Emballez, c’est pesé !

Emballez, c’est pesé !

Emballez, c’est pesé !  La série joue sur la logique de l’instant et de l’éphémère. Les journaux publient tous les jours des informations qui sont caduques après quelques heures. Les chalutiers rapportent du poisson frais, qui ne le reste –frais– qu’un court moment. Et, traditionnellement sur les marchés, on emballe les uns dans les autres.

Du poisson frais dans des nouvelles fraîches.

Techniquement, je joue avec la particularité du papier journal : très absorbant, fragile. Je le maroufle sur support blanc et lisse, pour accentuer le contraste entre ces deux types de supports. Mes poissons sont alors tracés et peints à l’aquarelle, dans un jeu entre transparence et opacité. La fragilité du journal impose une rapidité d’exécution qui rejoint la notion d’instantanéité évoquée plus haut. Enfin, je vernis les poissons (mais pas le journal) pour suggérer l’aspect mouillé du poisson frais. 

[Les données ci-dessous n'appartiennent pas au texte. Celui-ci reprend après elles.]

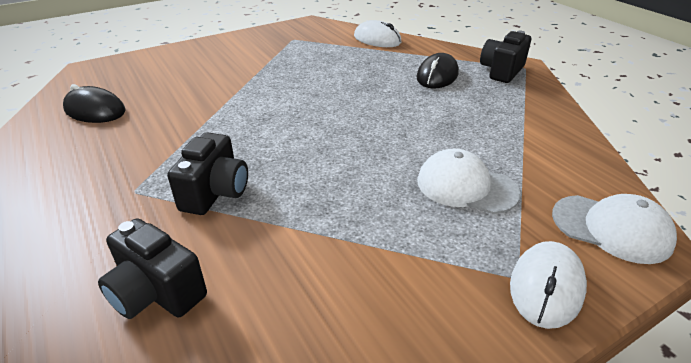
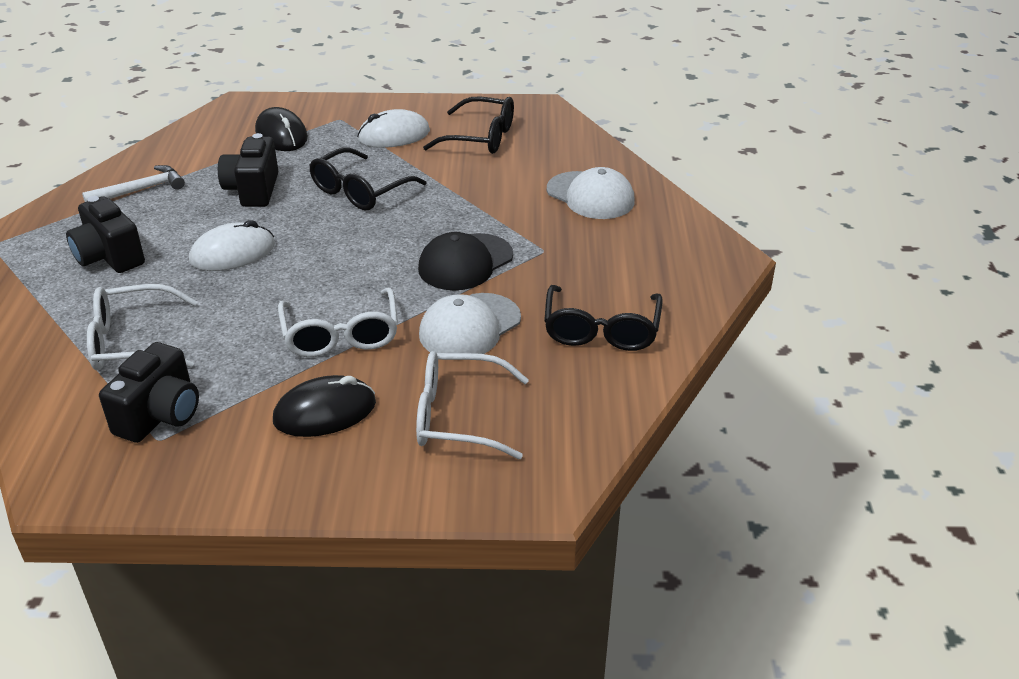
black cap: 0 -> 1
black glasses: 0 -> 3
white glasses: 0 -> 3
white hammer: 0 -> 1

Aquarelle et collages, 50×65 cm

 

 

 Wrap it up! The serie is a riff on the logic of the moment and its ephemerality.  What newspapers publish is obsolete in a matter of hours.  The freshness of fish brought back by trawlers is equally evanescent.  Traditionally, in markets, one is wrapped in the other.    

Fresh fish in fresh news.

Technically, I’m guided by the distinctive characteristics of newsprint, in particular its absorbency and fragility. I place the newsprint on smooth white paper, to accentuate the contrast between the two types of paper. My fish are drawn and painted in watercolours that dance between opacity and transparency.  The fragility of newsprint mandates quick execution, in keeping with the concept of instantaneity previously evoked.  Finally, I apply varnish to the fish (though not to its setting), suggesting their glistening wet appearance when fresh.